A catalog of ADM cases
Face Recognition at Brussels Airport
In July 2015, Brussels Airport installed ‘e-gates’ with face recognition technology that checks the identity of EU-citizens from outside the Schengen zone. It electronically checks to see if identity papers are real and if a passenger is flagged. In addition, the face recognition software compares the picture on the passport chip in the identity card with the digital picture the software renders at the e-gate (De Morgen, 2019). In early 2020, the airport scrapped the e-gates, which cost €2.4 million, because they were constantly defective, according to the police (The Bulletin, 2020).
In July 2019, the Belgian news magazine KNACK published an interview with the Commissioner-General of the Federal Police in which he proposed the implementation of face recognition software at Brussels airport (KNACK, 2019). However, the Belgian Oversight Body for Police Information (COC) was never contacted for advice about this, and a Data Protection Impact Assessment had not been conducted. As a result, the COC started an investigation and found the following. In early 2017, the Federal Police began piloting a new face recognition system with four cameras. The system functioned in two phases. When the software that looks at video images is activated, so-called snapshots are made. The system constantly individualizes the video images through a biometric template of people whereby the snapshots are created. These snapshots are stored and linked to the blacklists of people who are suspected of a crime. When there is a positive link, a hit is created. During the test phase, the error rate (number of false positives) was very high; as a result, in March 2017, testing of the system was stopped. However, during a visit by the COC it was found that the system was still partially active, in the sense that snapshots of all passengers in the airport were still being taken, but without any comparison to a blacklist being performed. To be able to keep testing the system, it had to store the images for a minimum amount of time (COC, 2019).

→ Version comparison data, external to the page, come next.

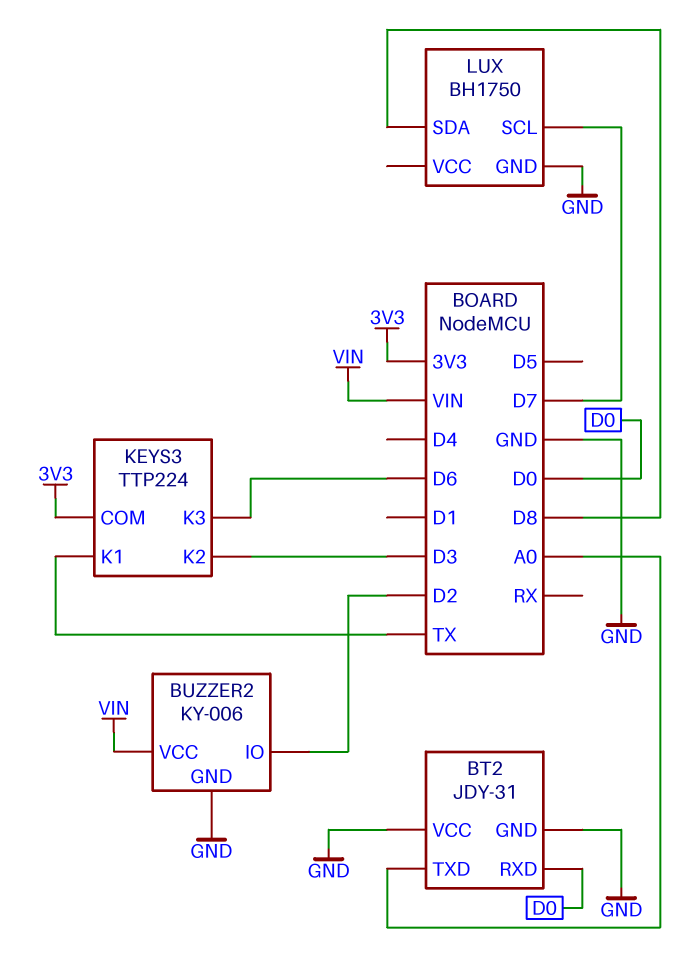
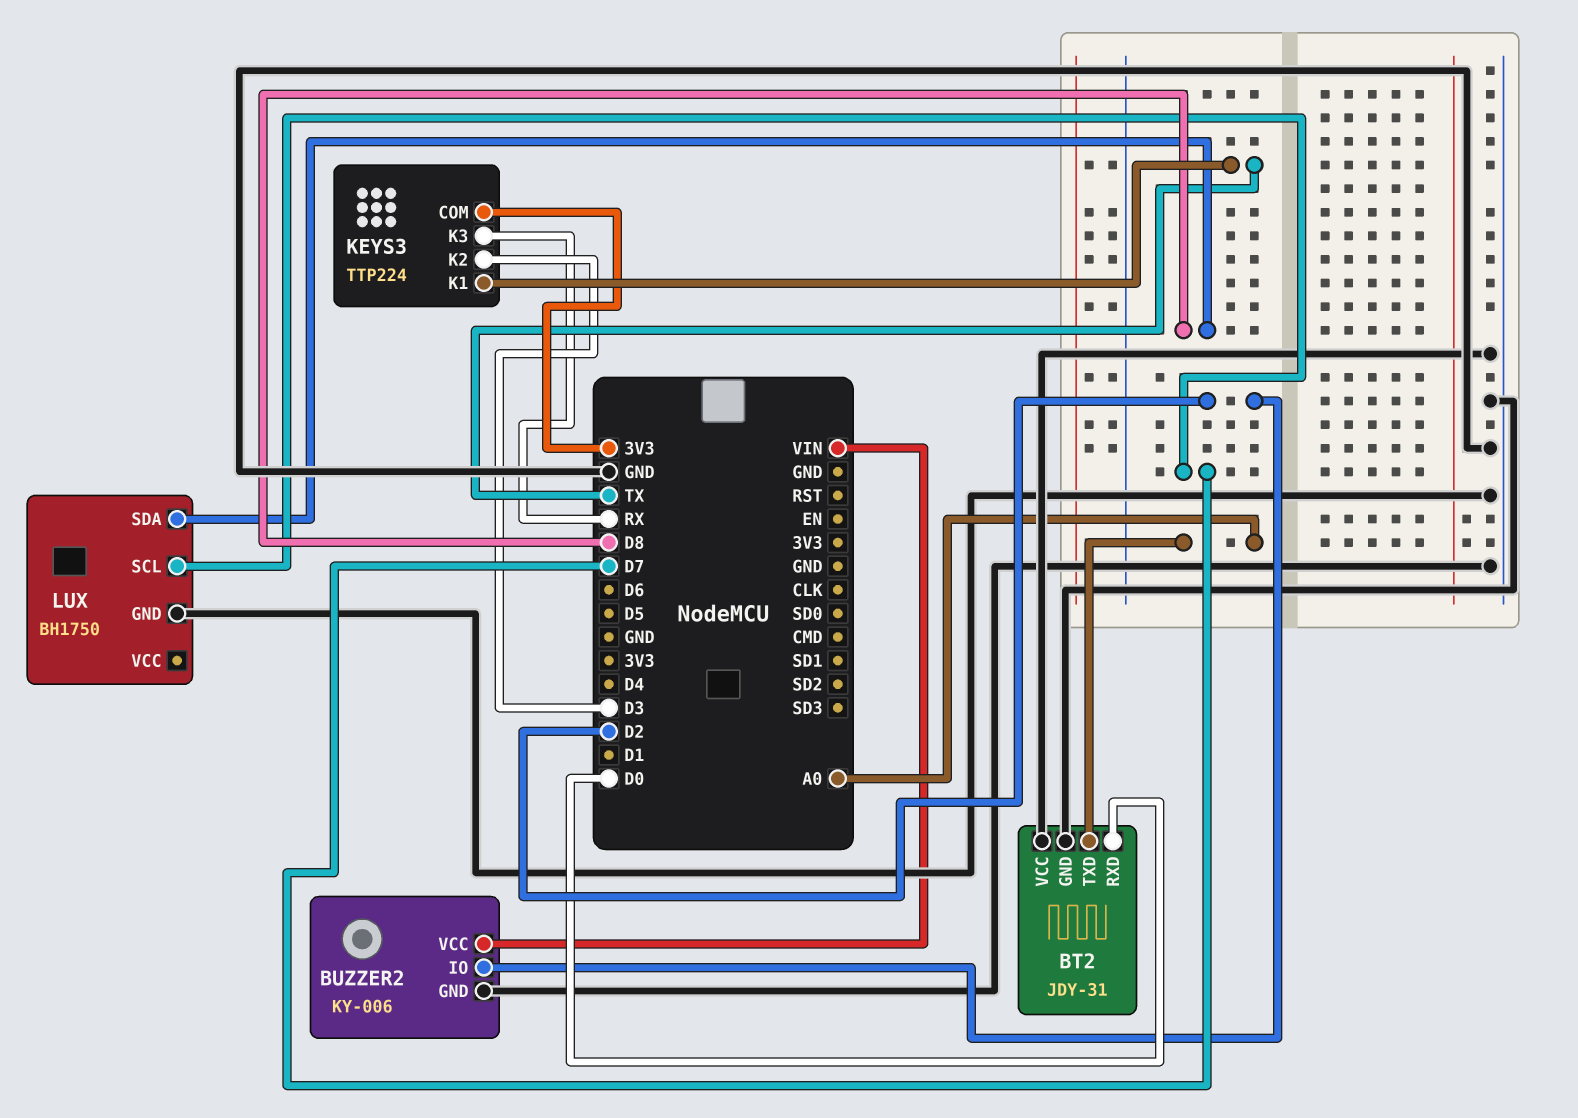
KEYS3 pin K3: D6 -> RX

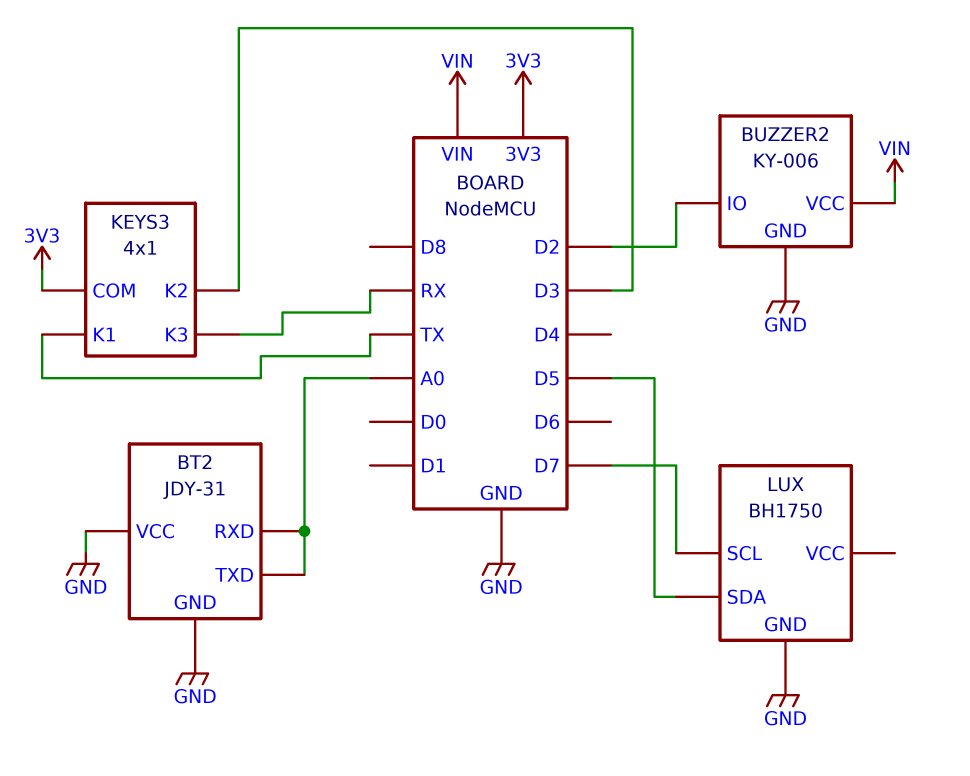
BT2 pin RXD: D0 -> A0
KEYS3: TTP224 -> 4x1
LUX pin SDA: D8 -> D5

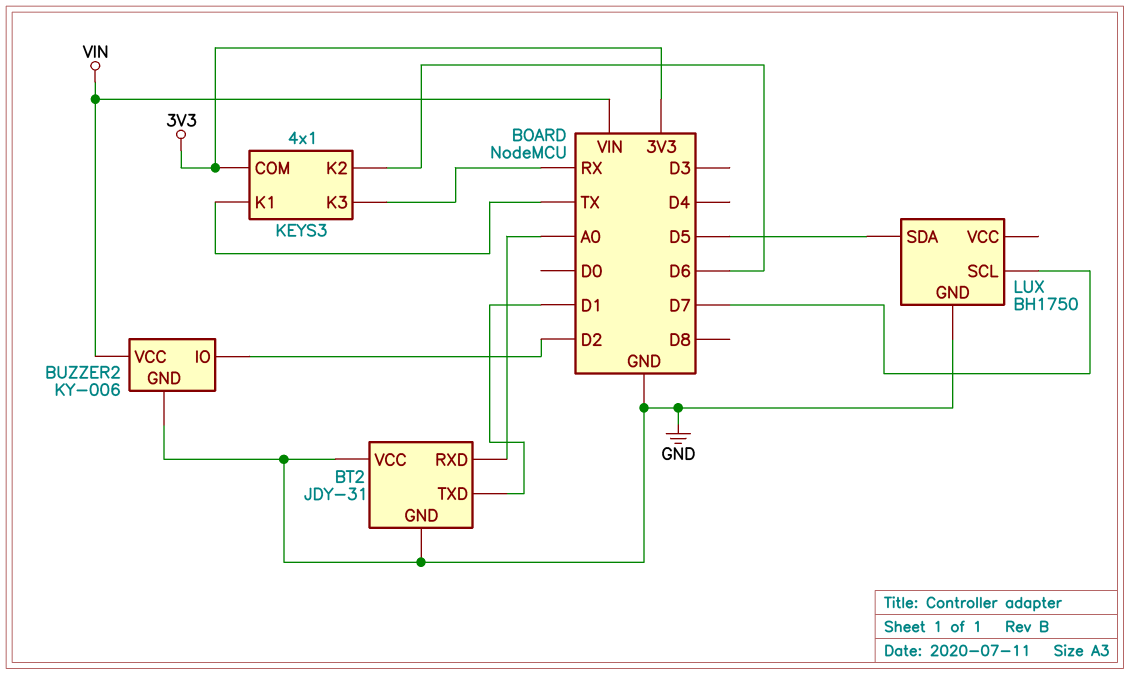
BT2 pin TXD: A0 -> D1
KEYS3 pin K2: D3 -> D6

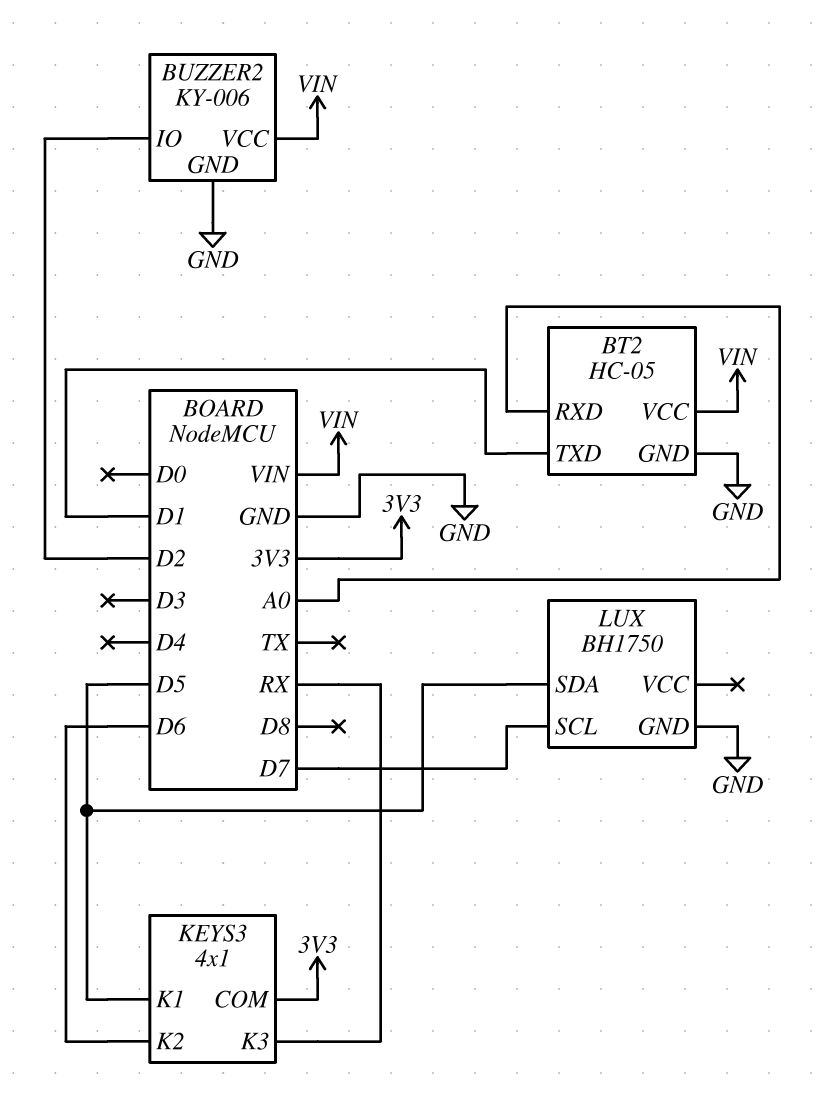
BT2: JDY-31 -> HC-05
BT2 pin VCC: GND -> VIN
KEYS3 pin K1: TX -> D5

The COC identified three problems with this pilot:
- The police did not conduct an evaluation of the risks related to privacy and did not inform the COC about the pilot project as they are obliged to
- A database containing data associated with a hundred thousand faces of travelers was created and stored temporarily, and that is not
- The system gave a lot of false alarms (Heymans & Vanrenterghem, 2019).
In their public report, the COC concluded that there was too little information about the implementation and risks of the technology as there was no clear policy or data protection impact assessment conducted to come to a conclusion or offer advice. As a result, they enforced a temporary corrective measure in asking for a temporary ban of the pilot project (COC, 2020).
Smart video surveillance by the local police: Briefcam
Since 2019, the local police in the cities of Kortrijk, Kuurne, and Lendelde (VLAS) have been using a ‘smart’ video surveillance system developed by an American company called Briefcam. According to the police, the goals of the system are as follows:
- To aid. For instance, if a person with a backpack and wearing a blue coat has fled in a certain direction, this person can be found easily by the algorithm. The person is then traced on other cameras to get a more complete picture of the route he or she took and to detect crimes that might have been committed. The system can also help search for lost children and solve bicycle theft more easily.
- The generation of live. For instance, at the beginning and end of the school day, trucks are not permitted to drive near schools. If a truck is spotted driving through an area it is not allowed to, the system sends an alert to the police.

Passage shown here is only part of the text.